'Real need' for North/South dialogue about travel restrictions, says Dr Gabriel Scally

Dr Gabriel Scally, President of the Public Health section of the Royal Society of Medicine, has said there is a “real need” for North/South dialogue about Covid-19 testing and the need for travel restrictions.
'Real need' for North/South dialogue about travel restrictions, says Dr Gabriel Scally

Dr Gabriel Scally, President of the Public Health section of the Royal Society of Medicine and author of the Scally report into the CervicalCheck service, has said there is a “real need” for North/South dialogue about Covid-19 testing and the need for travel restrictions.

Dr Scally told RTÉ radio’s Today programme that Ireland has an opportunity to get down to zero cases, but that cannot happen with new cases coming into the country through air ports and ferry ports.

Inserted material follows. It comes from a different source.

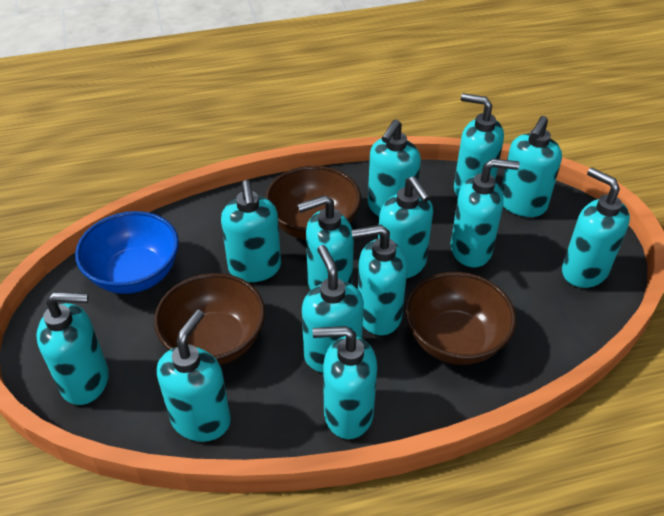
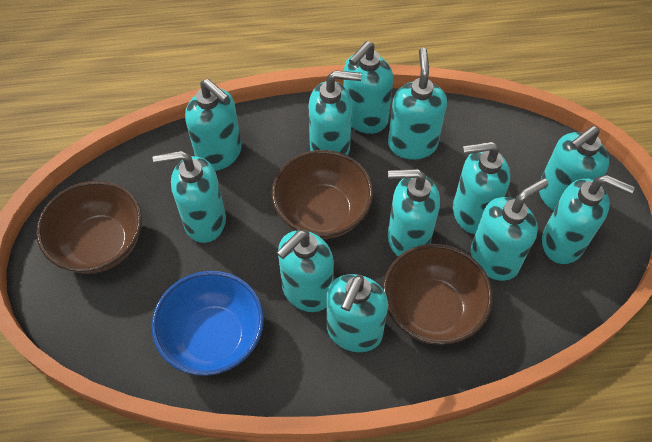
turquoise soap dispenser: 13 -> 12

Ireland and the UK have one of the few borders where there is no restriction and he would be in favour of restrictions, he added.

There needs to be “serious dialogue” between the Northern Ireland Assembly and the Minister for Health Simon Harris.

There is already a memorandum of agreement in place, it now needs to be implemented.

“Now is the time for those discussions to take place.”

Dr Scally said that anyone coming onto the island of Ireland should be met by public health officials to be questioned, to have their temperature taken, for a risk assessment to be taken and then if there are concerns, to be taken into quarantine.

He pointed out that there is no community testing in the UK so it is not known where there are high levels of the virus.

As a result of this contact tracing was impossible and this was putting the population of both islands at risk.

Dr Scally said he hoped that a programme could be agreed to protect the whole of the island of Ireland.

He described comments by British Prime Minister Boris Johnson about the lifting of restrictions and returning to work as “a confusing message” and said that he had been shocked by them.

As a public health official, he thought Mr Johnson’s comments were “pretty dangerous.”

When asked about the temporary suspension of mammograms and cervical cancer screening programmes, Dr Scally said he understood why they could not go ahead because of social distancing and the intimate nature of such examinations.

However, he said he would be concerned about women who needed smears on clinical grounds and when the service resumed, they needed to be prioritised.

Screening programmes needed to prepare to recommence and while he did not think they would be able to “catch up” they needed to start up where they left off.